Antibiotics currently play little part in the treatment of Buruli ulcer. Recommended drugs include rifampin, streptomycin and dapsone.

Medical Therapy

Acute Pharmacotherapy

The WHO currently recommend rifampicin and streptomycin for eight weeks in the hope of reducing the need for surgery. The combination of rifampicin and clarithromycin has been used for many years in Australia. Rifampicin must never be used alone because the bacterium quickly becomes resistant[1].

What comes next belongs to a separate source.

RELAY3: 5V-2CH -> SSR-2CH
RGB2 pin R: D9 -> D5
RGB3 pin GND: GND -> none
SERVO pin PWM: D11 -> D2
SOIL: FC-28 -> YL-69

There are a number of experimental treatments currently being investigated:

  • Sitafloxacin and rifampicin is a synergistic combination that only been trialled in mice.
  • Rifalazil is a rifamycin antibiotic that appears to be more potent than rifampicin that has only been trialled in mice.
  • Epiroprim and dapsone are synergistic when used in combination (in vitro studies only at present)
  • Diarylquinoline shows high potency in vitro

In a small series of eight patients, local heat at 40°C led to complete healing without surgery (except the initial removal of dead tissue).[2]

Antimicrobial Regimen

  • 1. Preulcerative lesions
  • Excision and primary closure, Rifampin monotherapy, or heat therapy
  • 2. Established ulcers
  • Most antimycobacterial agents are ineffective for the treatment of the ulcer; Surgical debridement combined with skin grafting is the usual treatment of choice
  • 3. Control complications of the ulcer


  1. Sizaire V, Nackers F, Comte E, Portaels F (2006). "Mycobacterium ulcerans infection: control, diagnosis, and treatment". Lancet Infect Dis. 6 (5): 288&ndash, 296. doi:10.1016/S1473-3099(06)70464-9. PMID 16631549.
  2. Meyers WM, Shelly WM, Connor DH (1974). "Heat treatment of Mycobacterium ulcerans infections without surgical excision". Am J Trop Med Hyg. 23: 924&ndash, 29.
  3. Griffith, David E.; Aksamit, Timothy; Brown-Elliott, Barbara A.; Catanzaro, Antonino; Daley, Charles; Gordin, Fred; Holland, Steven M.; Horsburgh, Robert; Huitt, Gwen; Iademarco, Michael F.; Iseman, Michael; Olivier, Kenneth; Ruoss, Stephen; von Reyn, C. Fordham; Wallace, Richard J.; Winthrop, Kevin; ATS Mycobacterial Diseases Subcommittee; American Thoracic Society; Infectious Disease Society of America (2007-02-15). "An official ATS/IDSA statement: diagnosis, treatment, and prevention of nontuberculous mycobacterial diseases". American Journal of Respiratory and Critical Care Medicine. 175 (4): 367–416. doi:10.1164/rccm.200604-571ST. ISSN 1073-449X. PMID 17277290.